When my organization went live on a new ERP, I watched almost everything I had built quietly become unusable. Not all at once. The organization was modernizing -- investing in new infrastructure, new governance models, new ways of managing data at scale. That investment was the right call. But modernization requires stabilization, and stabilization takes time. Data access that had existed informally for years was now locked behind governed request processes. The monitoring routines I had built were connected to architecture that no longer existed. The analytics I had spent years developing and validating were no longer usable in the new environment. That is simply how enterprise transitions work -- the rebuild cannot begin until the organization has found its footing. There is no shortcut to that sequence.

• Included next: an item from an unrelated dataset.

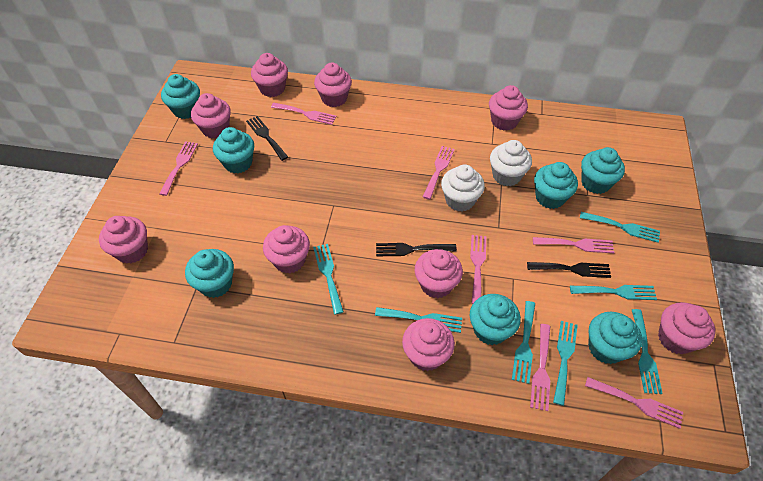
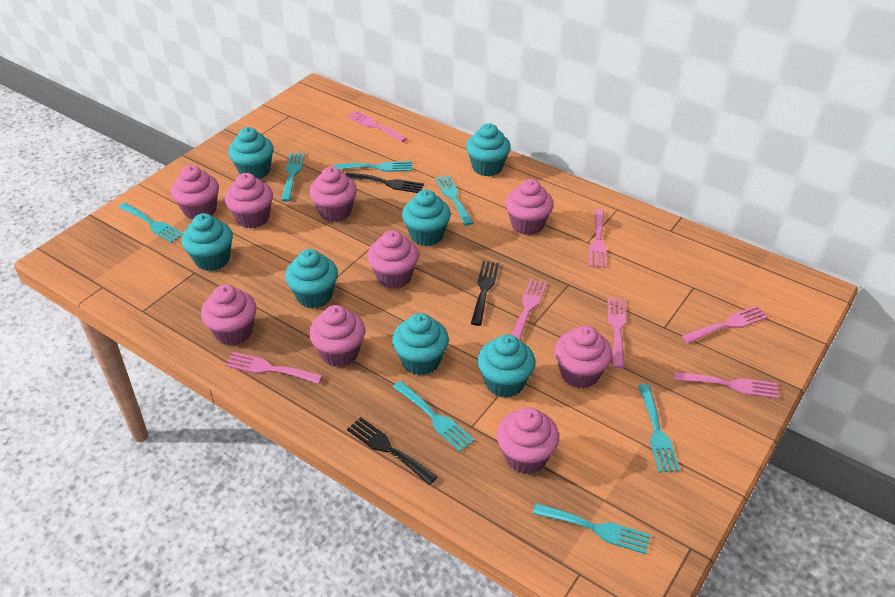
white cupcake: 2 -> 0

What that moment required -- and what I have come to believe every significant transition requires -- was the discipline to resist the pressure to react and instead ask the harder questions. Not how do we restore what we had, but what should we actually be building? Not how do we recover, but how do we emerge from this better positioned than we were before? Holding that strategic frame while simultaneously keeping a team functioning and delivering on existing commitments is the real leadership challenge of modernization. It does not get discussed enough.
The frameworks on this platform came out of working through those questions deliberately -- grounded in published research, professional standards, and the kind of firsthand operational experience that makes the difference between a framework that holds up in practice and one that only works on paper.

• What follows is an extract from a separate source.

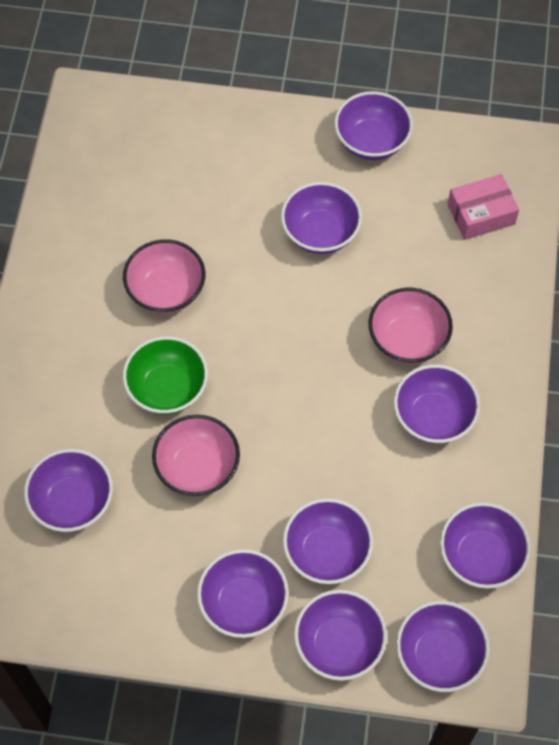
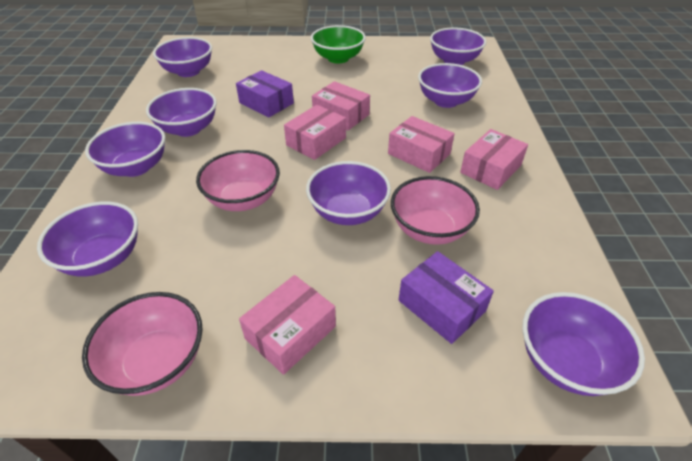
pink box: 1 -> 5
purple bowl: 9 -> 8
purple box: 0 -> 2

The AI-Ready Audit is a research-supported, experience-tested resource for audit professionals who are doing the hard work of modernizing in real conditions -- not ideal ones.
The frameworks here are not theoretical. They were developed by a practitioner working through real conditions -- grounded in published research, professional standards, and firsthand operational experience. The goal is not to prescribe what the future of audit should look like. It is to give the people building toward it something grounded to work from -- so the process of getting there is a little more intentional and a little less overwhelming.
Every section was built around two questions: what does the evidence actually support, and what does this look like in practice for a function that still has to deliver while it builds? That is the standard this platform holds itself to.
The audit functions that come out of this period strongest will not be the ones that moved the fastest. They will be the ones that stopped long enough to think clearly, built with intention, and made deliberate decisions about what kind of function they wanted to be on the other side of the change.
That is what this platform is built to support -- one decision at a time.